Leo's environmental work isn't a recent fad; in 1998, he and his mother donated $35,000 for a state-of-the-art computer centre at the Los Feliz branch of the LA Public Library. The computer centre was built on the site of his childhood home.

That same year, he established the Leonardo DiCaprio Foundation to actively foster awareness of environmental issues. Cooperating with organisations including the International Fund for Animal Welfare, the Natural Resources Defence Council, Global Green USA, and National Geographic Kids, the Foundation puts a strong emphasis on issues such as renewable energy resources and global warming.

The Leonardo DiCaprio Foundation also devotes a lot of focus to preserving biodiversity, supporting numerous animal rights and preservation groups such as the Dian Fossey Foundation, the U'wa Defense Project, Reef Check and others.

The foundation created the website http://www.leonardodicaprio.org/ as a platform to reach and inform a wide global audience about issues of environment and global warming.

Onward And Upward

In 2001, DiCaprio was awarded the prestigious Martin Litton Environmental Warrior Award by the ecological action group, Environment Now, for his work on environmental issues. Environment Now is a group which works on preserving and restoring coastal, freshwater and forest ecosystems, along with improving air quality and urban sustainability in Southern California.

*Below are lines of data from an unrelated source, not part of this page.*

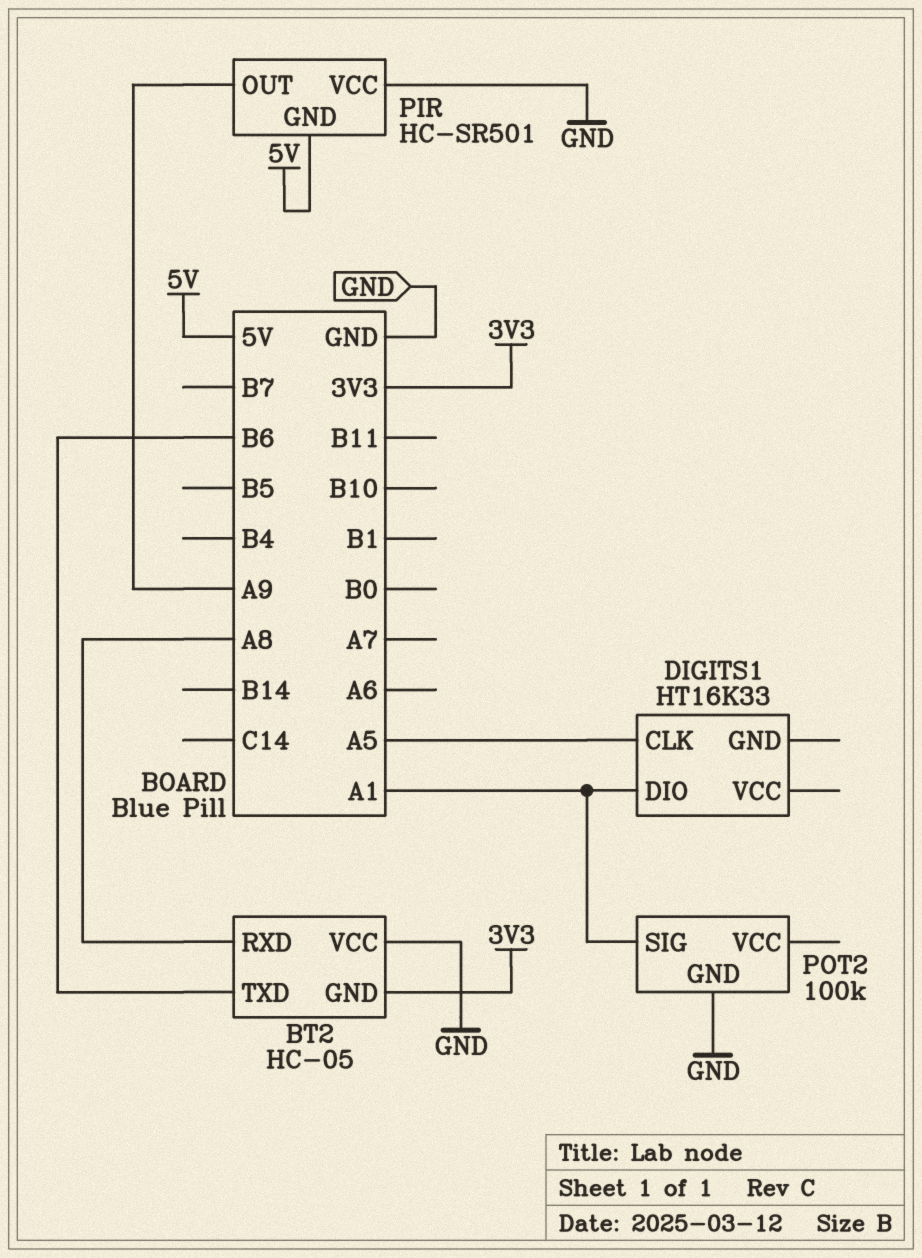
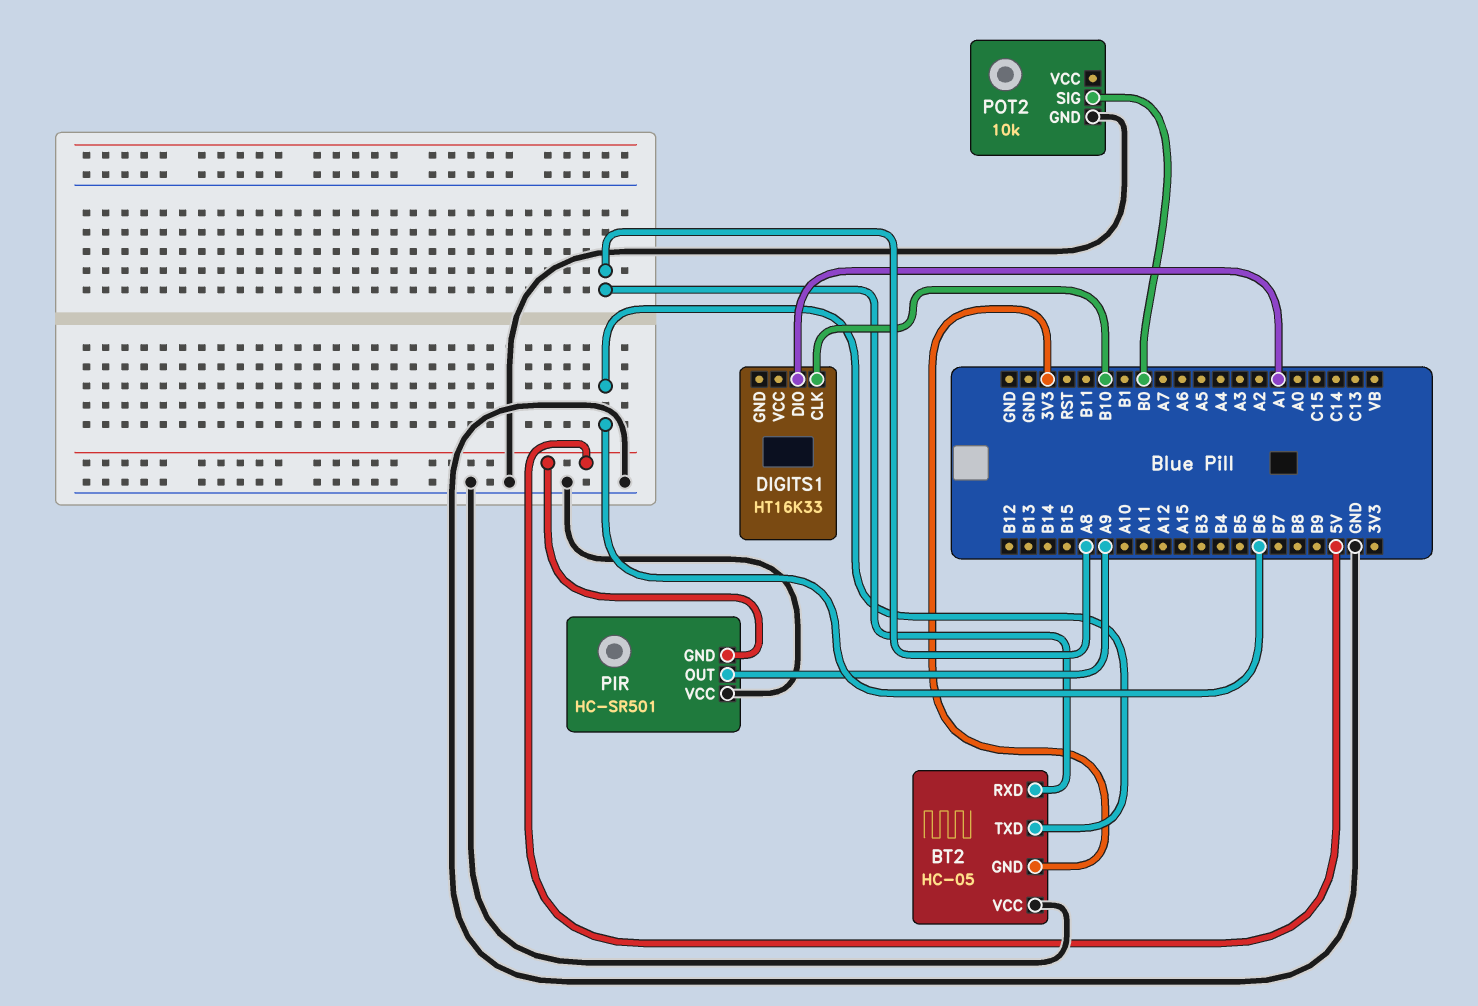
DIGITS1 pin CLK: A5 -> B10
POT2: 100k -> 10k
POT2 pin SIG: A1 -> B0

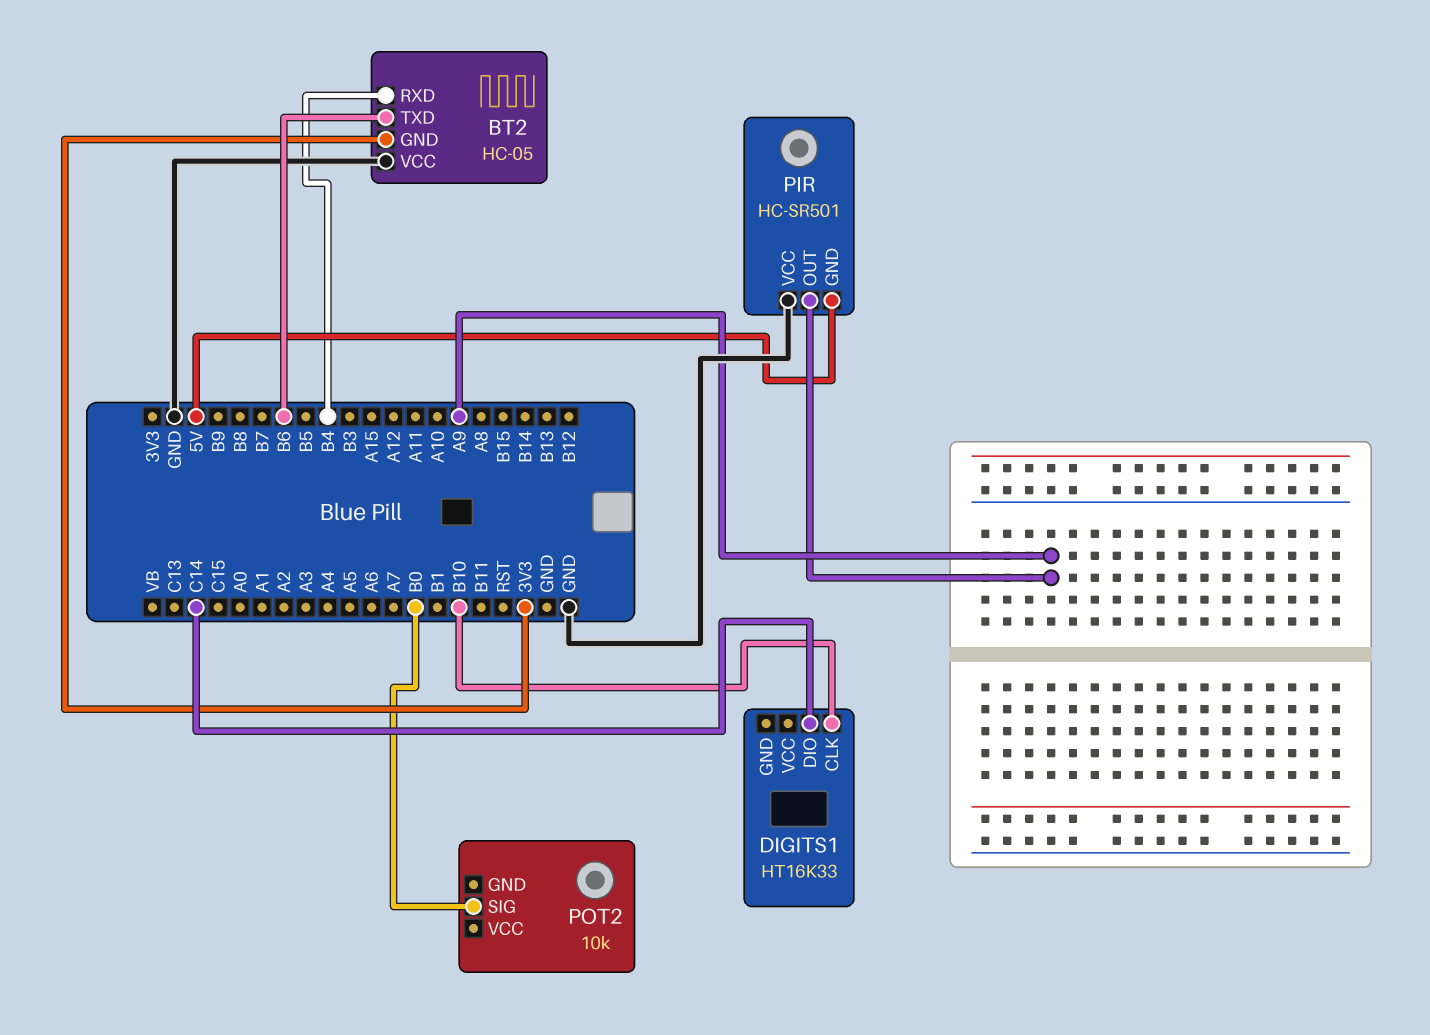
BT2 pin RXD: A8 -> B4
DIGITS1 pin DIO: A1 -> C14
POT2 pin GND: GND -> none

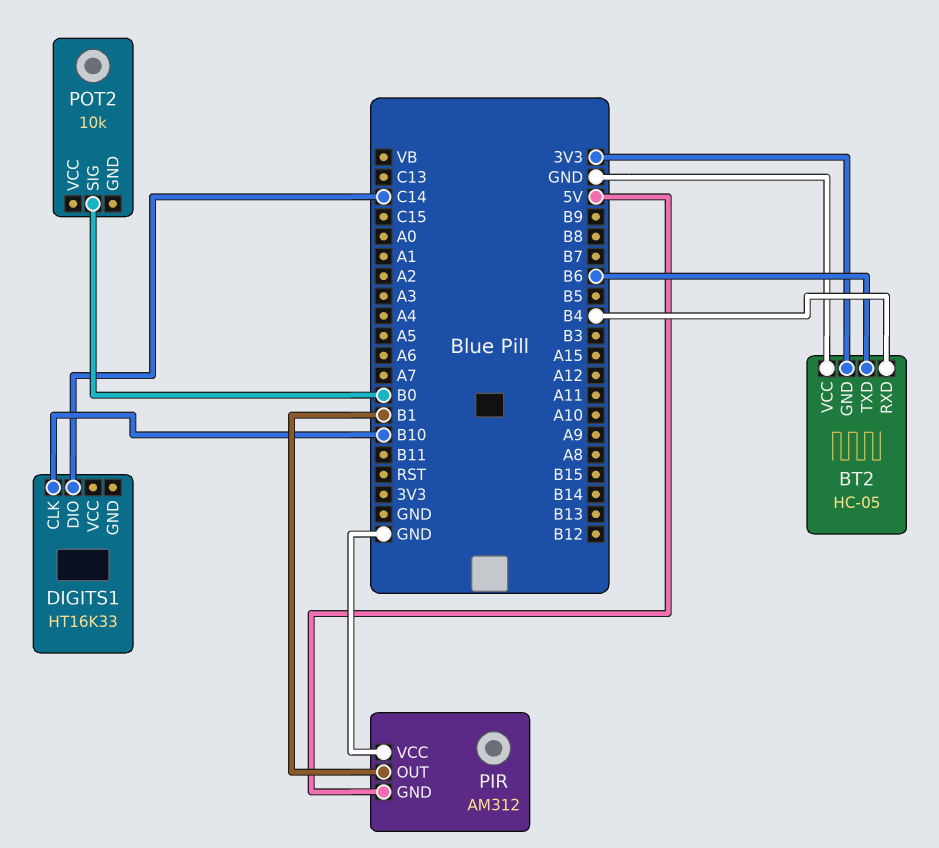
PIR: HC-SR501 -> AM312
PIR pin OUT: A9 -> B1

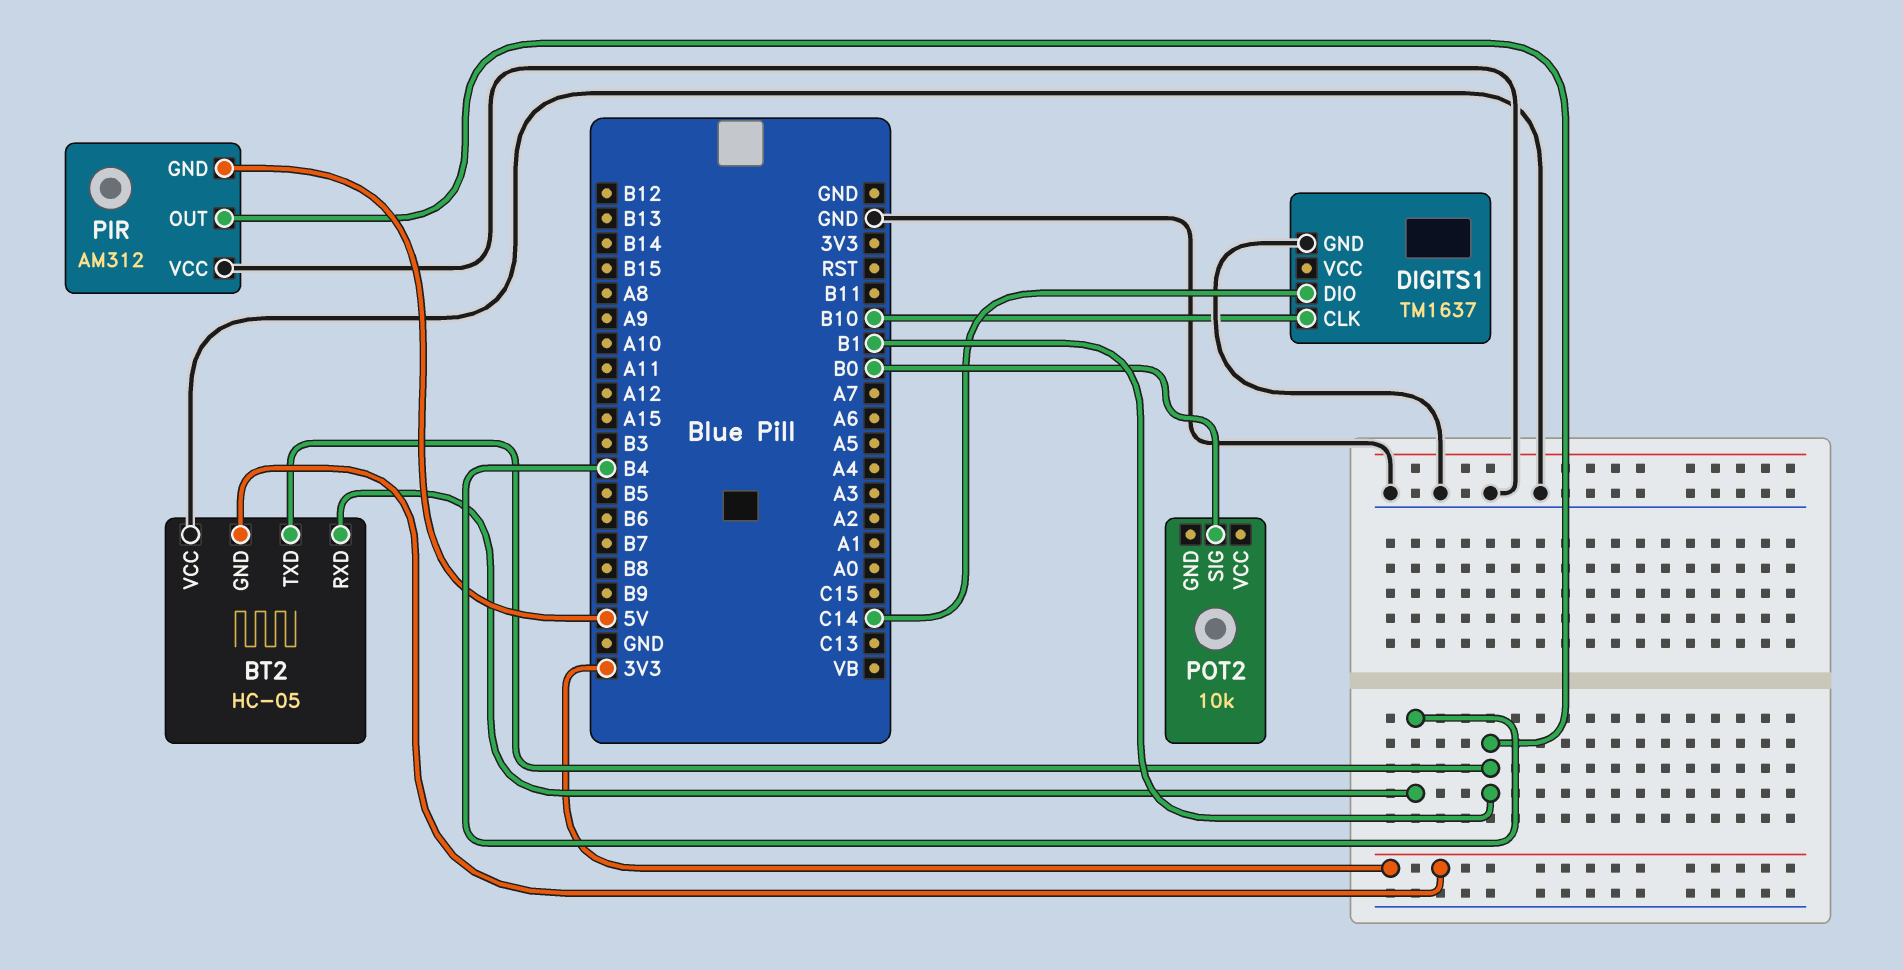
BT2 pin TXD: B6 -> B1
DIGITS1: HT16K33 -> TM1637
DIGITS1 pin GND: none -> GND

DiCaprio has also worked together with the world's leading voice on the global warming issue, former US Vice President, Al Gore, maker of the recent eco-documentary, An Inconvenient Truth. DiCaprio and Gore made an announcement at the Oscar ceremony this year that the Oscars had been planned and produced using environmentally intelligent practices. DiCaprio also presented the US leg of Live Earth, a series of concerts organised by Al Gore that were held around the world to initiate a campaign to combat climate change.

Leonardo believes that the environmental movement is not about telling people how to live, but about being aware of the situation of the environmental crisis and global warming, and everyone doing what they can. It's about people putting pressure on their governments to make real changes, so that environmental awareness can be a natural part of our daily living, for everyone on the planet.